Uno strumento di intelligenza artificiale conversazionale chiamato Kai si è rivelato più efficace della terapia di gruppo nel ridurre l’ansia tra gli studenti universitari. La ricerca, pubblicata su Jama Network Open e condotta da Ariel Kor della Yale University, ha coinvolto quasi 1.000 studenti con sintomi di disagio emotivo.
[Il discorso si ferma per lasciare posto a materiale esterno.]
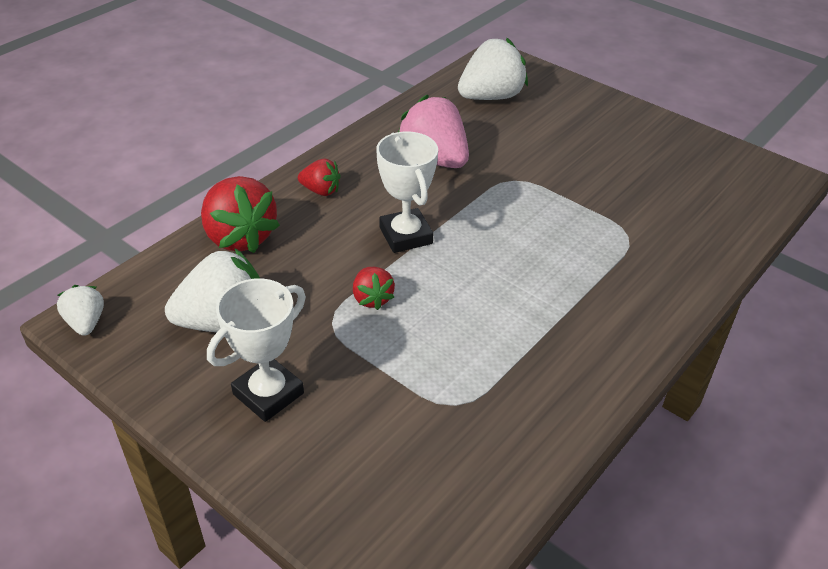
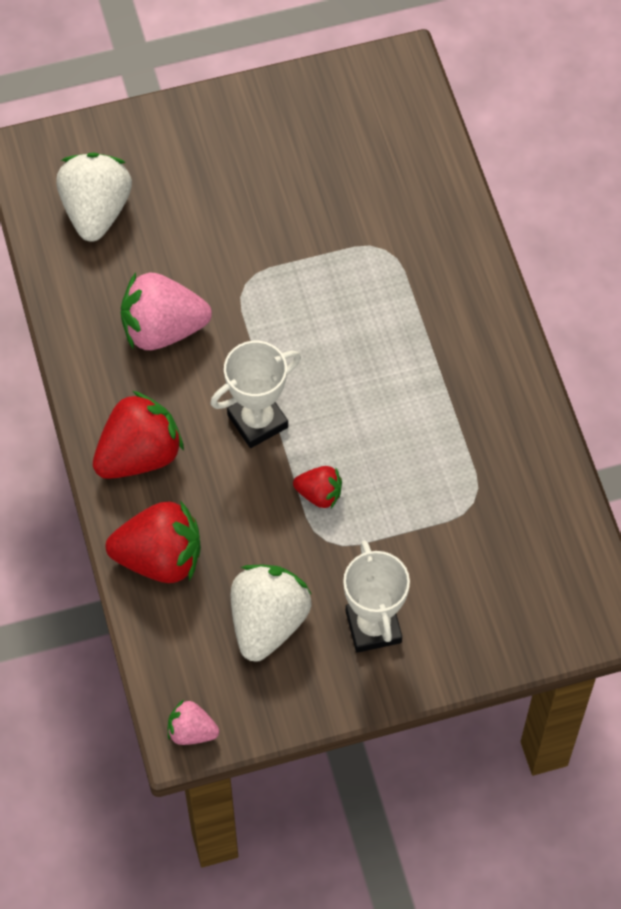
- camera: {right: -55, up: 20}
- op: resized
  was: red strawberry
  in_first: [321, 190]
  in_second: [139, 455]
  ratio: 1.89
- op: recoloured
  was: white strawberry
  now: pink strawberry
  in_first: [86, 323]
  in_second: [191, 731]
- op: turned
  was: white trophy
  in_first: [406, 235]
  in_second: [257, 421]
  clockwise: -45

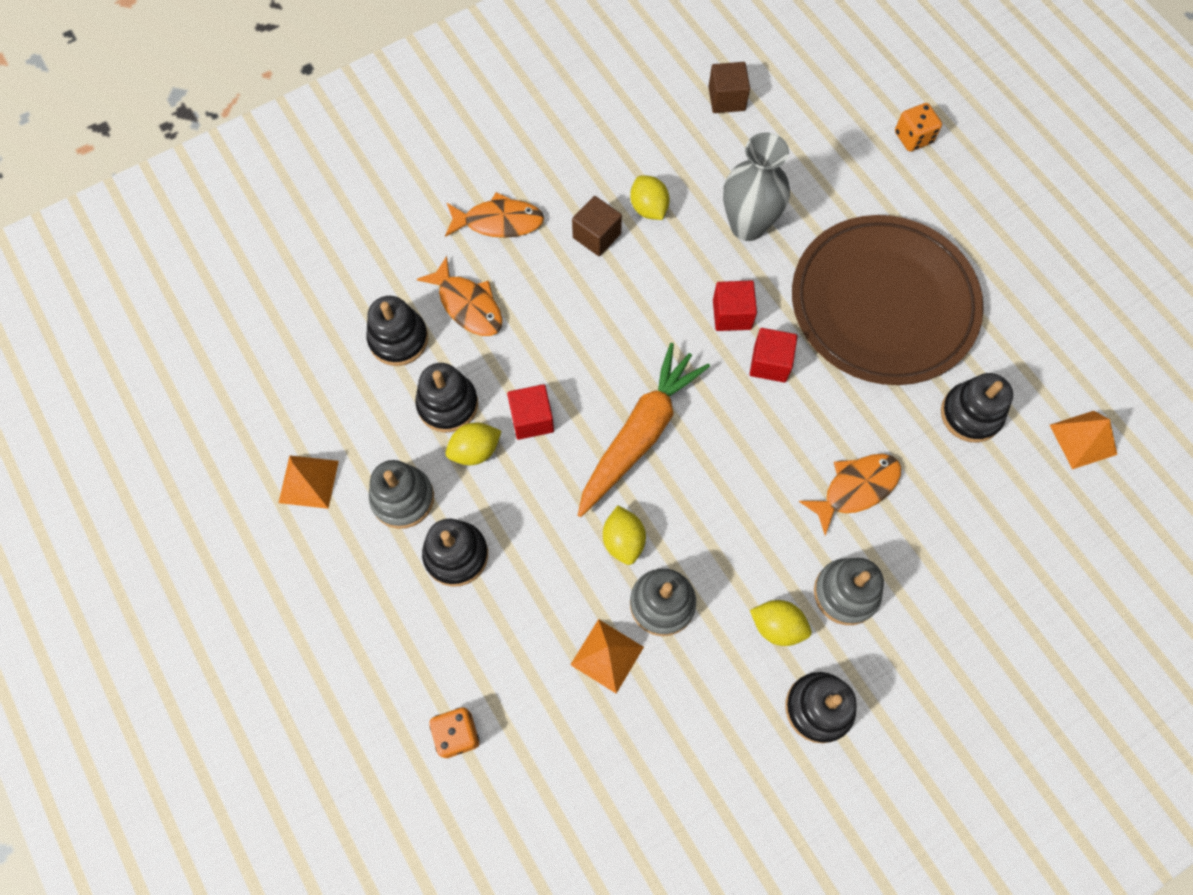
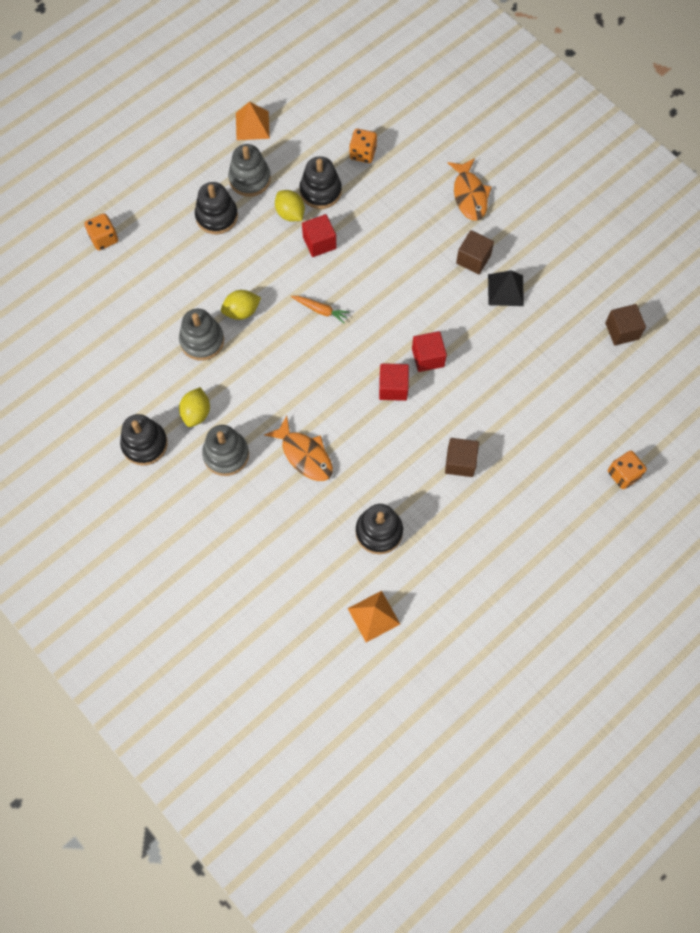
- camera: {right: 80, up: 0}
- op: resized
  was: orange carrot
  in_first: [640, 434]
  in_second: [320, 310]
  ratio: 0.42
- op: replaced
  was: black stacking toy
  now: orange dice
  in_first: [398, 339]
  in_second: [363, 153]
- op: replaced
  was: brown plate
  now: brown cube
  in_first: [883, 304]
  in_second: [460, 462]
- op: replaced
  was: yellow lemon
  now: black pyramid
  in_first: [648, 208]
  in_second: [505, 290]
- op: removed
  was: orange fish
  in_first: [468, 305]
- op: removed
  was: orange pyramid
  in_first: [607, 655]
- op: removed
  was: grey vase
  in_first: [747, 226]

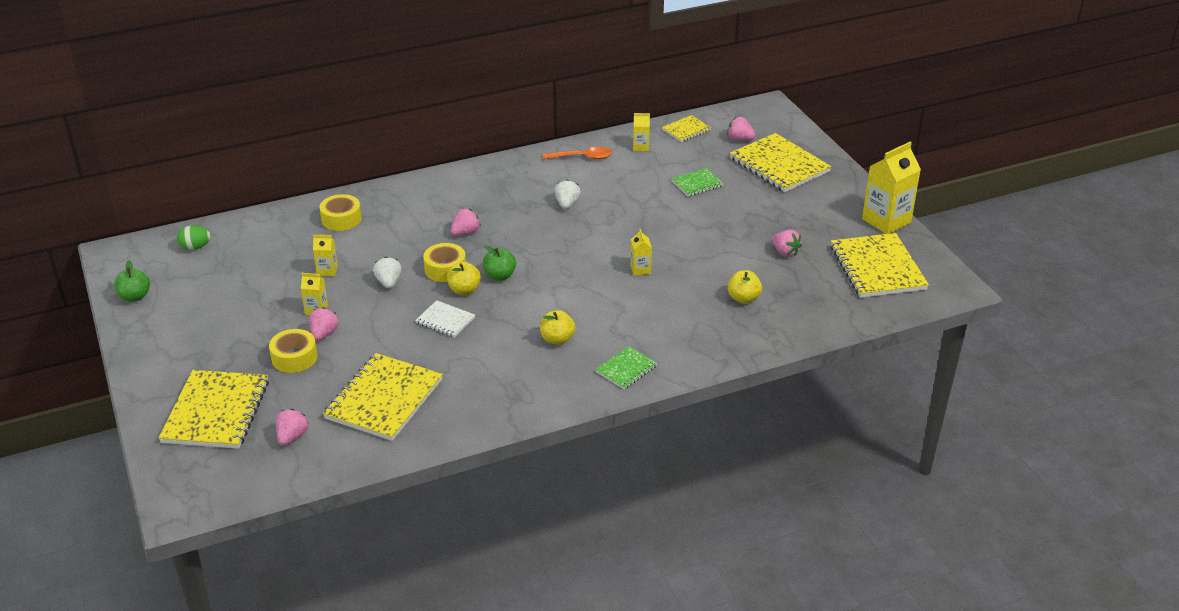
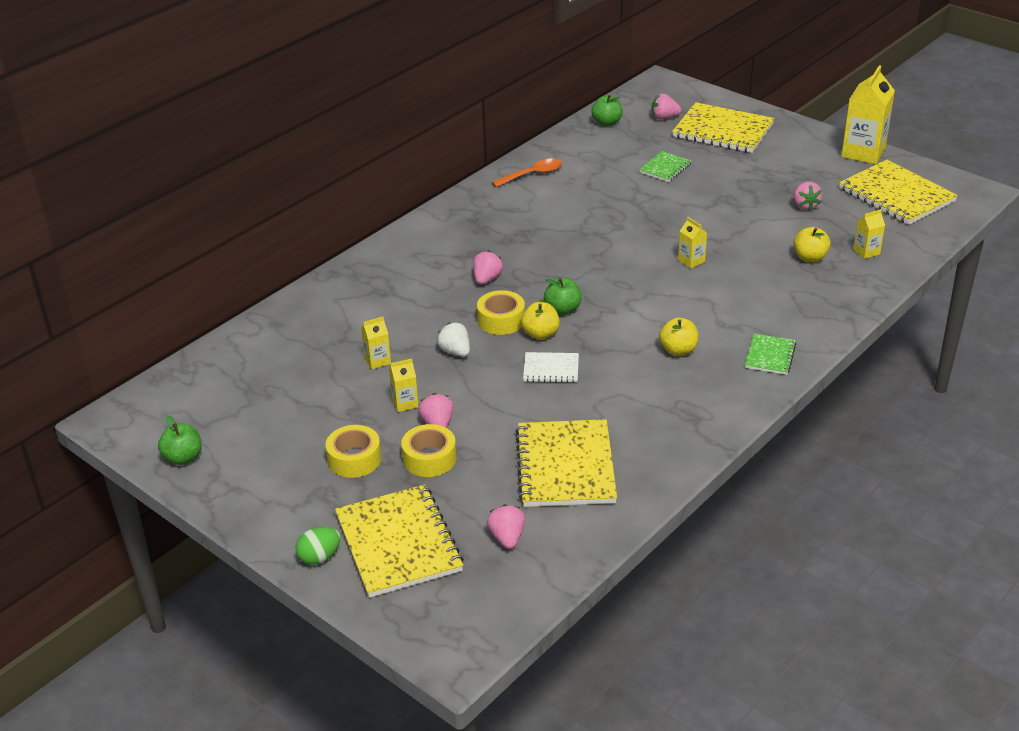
- camera: {right: -25, up: 0}
- op: moved
  was: green egg
  in_first: [195, 247]
  in_second: [319, 557]
- op: moved
  was: yellow tape
  in_first: [341, 219]
  in_second: [354, 459]
- op: replaced
  was: yellow notebook
  now: green apple
  in_first: [686, 130]
  in_second: [606, 123]
- op: turned
  was: pink strawberry
  in_first: [785, 252]
  in_second: [805, 205]
  clockwise: 60
- op: moved
  was: yellow carton
  in_first: [641, 147]
  in_second: [866, 252]
- op: removed
  was: white strawberry
  in_first: [567, 204]

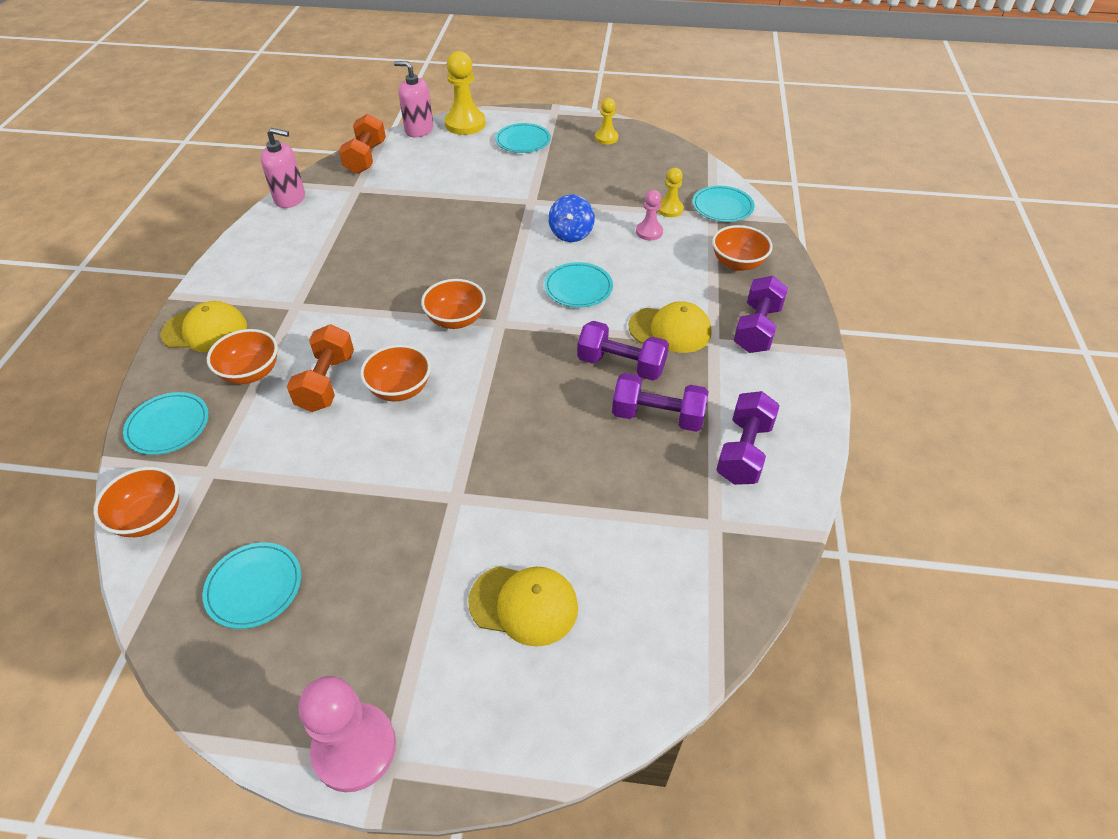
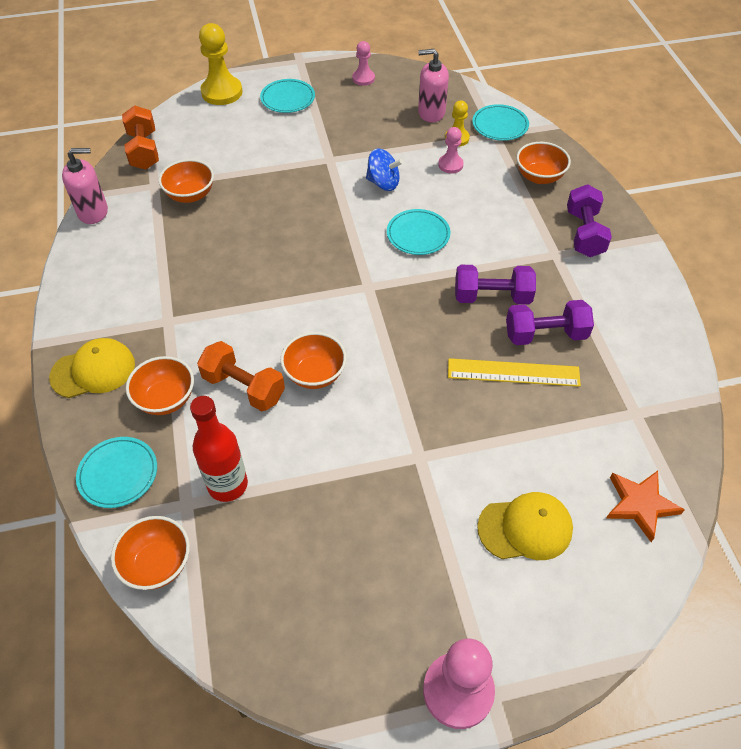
- camera: {right: -20, up: 5}
- op: moved
  was: orange bowl
  in_first: [456, 320]
  in_second: [190, 195]
- op: added
  now: red bottle
  in_second: [227, 485]
- op: turned
  was: orange dumbbell
  in_first: [326, 382]
  in_second: [244, 387]
  clockwise: -45
- op: recoloured
  was: yellow pawn
  now: pink pawn
  in_first: [606, 138]
  in_second: [363, 78]
- op: turned
  was: blue spinning top
  in_first: [571, 233]
  in_second: [383, 183]
  clockwise: -60
- op: moved
  was: pink soap dispenser
  in_first: [419, 130]
  in_second: [431, 113]
- op: added
  now: yellow ruler
  in_second: [513, 372]
- op: added
  now: orange star
  in_second: [640, 505]
- op: removed
  was: turquoise plate
  in_first: [254, 587]
- op: removed
  was: yellow cap
  in_first: [670, 330]
- op: removed
  was: purple dumbbell
  in_first: [744, 451]

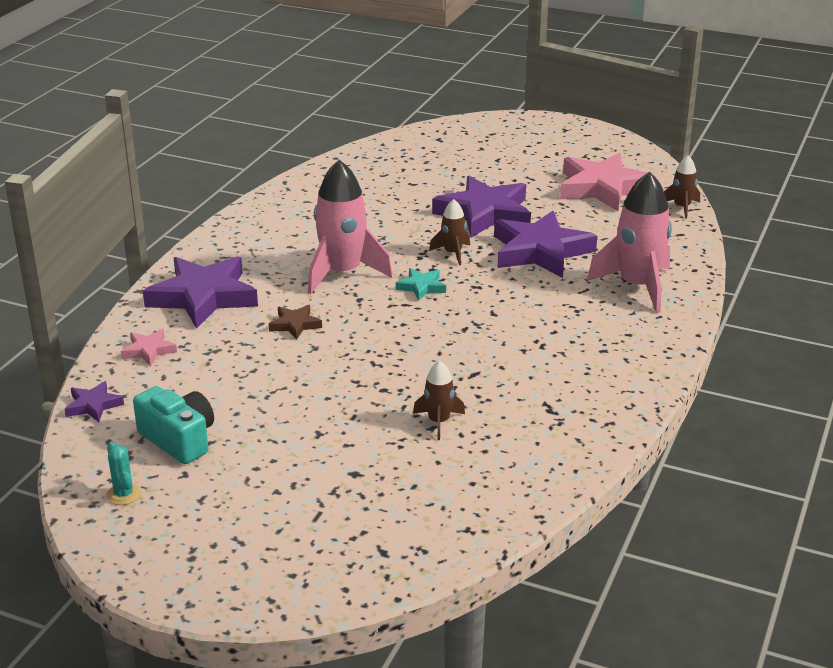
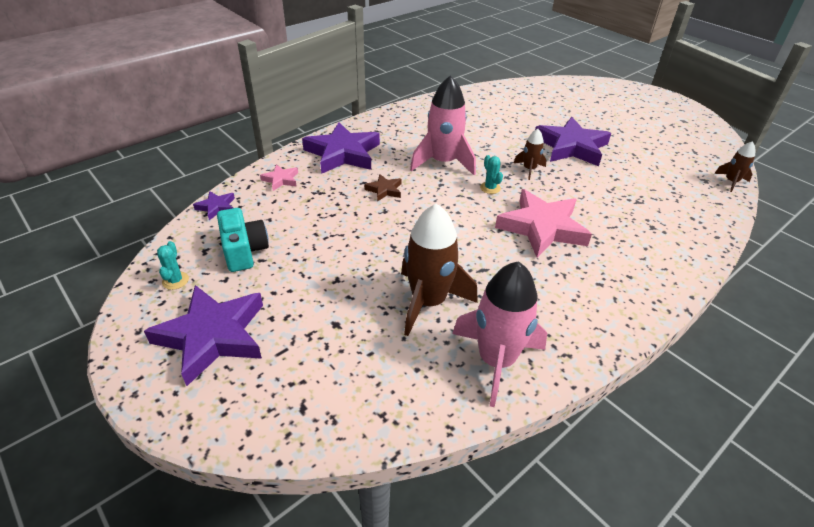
- camera: {right: 25, up: 10}
- op: moved
  was: purple star
  in_first: [540, 251]
  in_second: [212, 336]
- op: resized
  was: brown rocket
  in_first: [438, 422]
  in_second: [428, 302]
  ratio: 2.0
- op: moved
  was: pink rocket
  in_first: [637, 286]
  in_second: [496, 360]
- op: replaced
  was: turquoise star
  now: turquoise cactus
  in_first: [421, 287]
  in_second: [490, 188]
- op: moved
  was: pink star
  in_first: [602, 188]
  in_second: [542, 227]

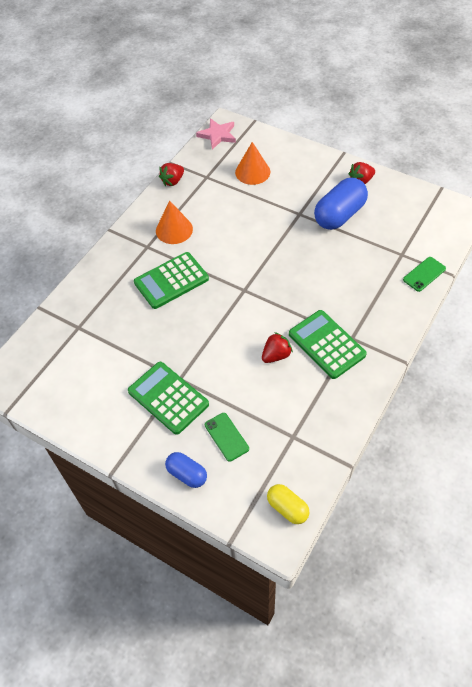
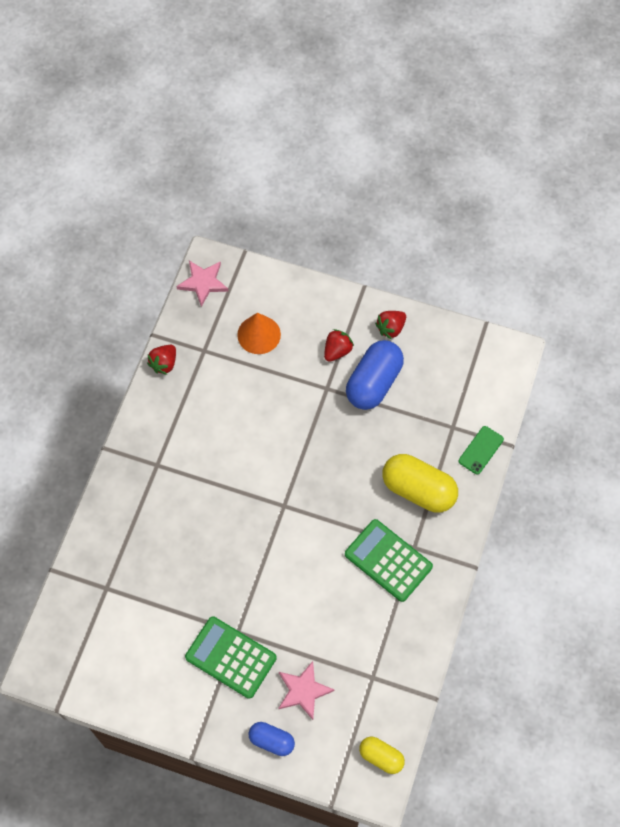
- camera: {right: -15, up: 10}
- op: replaced
  was: green phone
  now: pink star
  in_first: [226, 437]
  in_second: [303, 691]
- op: moved
  was: red strawberry
  in_first: [276, 355]
  in_second: [337, 351]
- op: added
  now: yellow capsule
  in_second: [418, 490]
- op: removed
  was: green calculator
  in_first: [171, 281]
- op: removed
  was: orange cone
  in_first: [174, 230]

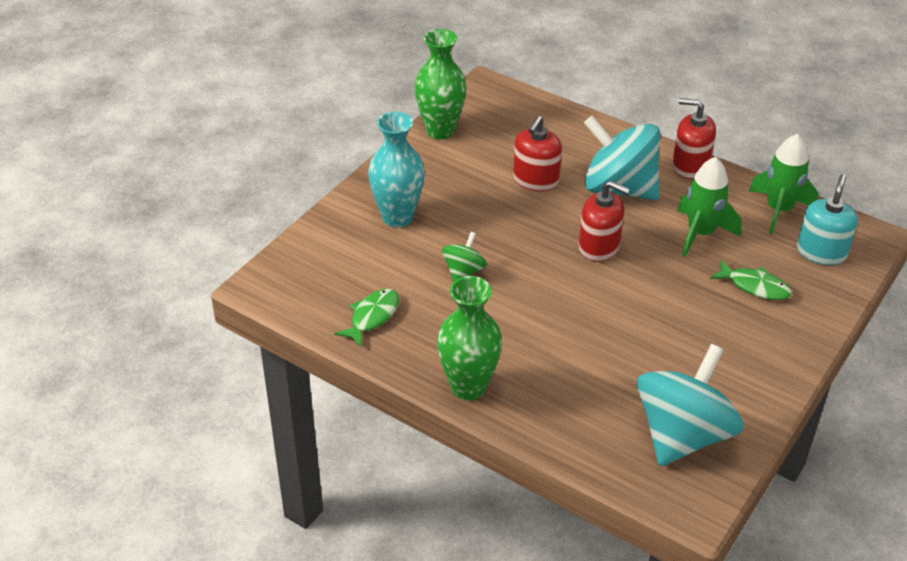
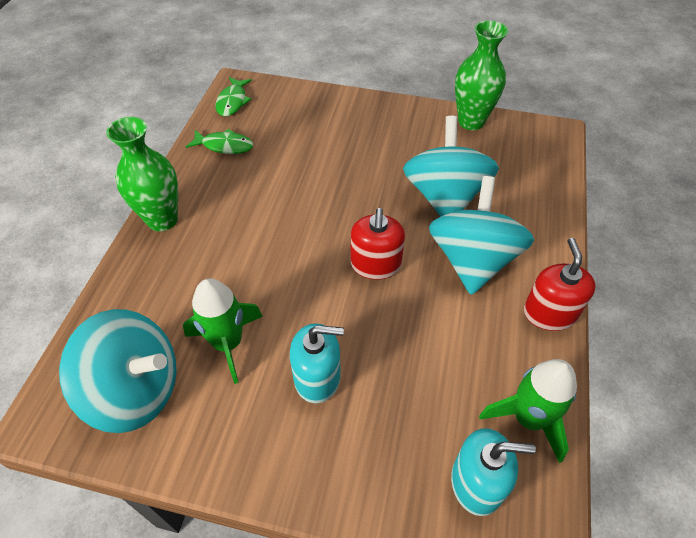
- camera: {right: 70, up: 10}
- op: moved
  was: green rocket
  in_first: [700, 234]
  in_second: [227, 343]
- op: moved
  was: green fish
  in_first: [754, 286]
  in_second: [232, 102]
- op: added
  now: turquoise soap dispenser
  in_second: [317, 377]
- op: replaced
  was: red soap dispenser
  now: turquoise spinning top
  in_first: [535, 180]
  in_second: [445, 197]
- op: removed
  was: turquoise vase
  in_first: [397, 217]
- op: removed
  was: green spinning top
  in_first: [463, 271]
Kai è stato sviluppato da un team di ricerca guidato dalla dottoressa Alison Darcy presso la Stanford University, in collaborazione con esperti di salute mentale e tecnologi.
I risultati mostrano che chi ha interagito con Kai ha riportato una riduzione significativa dell’ansia, un miglioramento del benessere generale e una maggiore soddisfazione di vita rispetto a chi ha seguito sedute tradizionali di terapia di gruppo. Kai utilizza tecniche di terapia cognitivo-comportamentale, personalizzando il supporto psicologico attraverso conversazioni testuali naturali. Nonostante i successi, l’AI non ha mostrato efficacia sui sintomi del disturbo da stress post-traumatico, confermando che alcune condizioni richiedono ancora l’intervento umano specializzato.
L’Organizzazione Mondiale della Sanità ha recentemente sottolineato la necessità di normative specifiche per l’uso dell’AI in salute mentale, evidenziando sia il potenziale che i rischi di queste tecnologie. Secondo Alain Labrique, dirigente dell’OMS, è fondamentale garantire sicurezza, trasparenza e responsabilità, soprattutto per evitare effetti collaterali come dipendenza emotiva o isolamento sociale. Studi recenti confermano che oltre il 60% degli italiani utilizza già il web per informazioni sulla salute mentale, e l’AI potrebbe diventare uno strumento complementare, ma non sostitutivo, del supporto umano.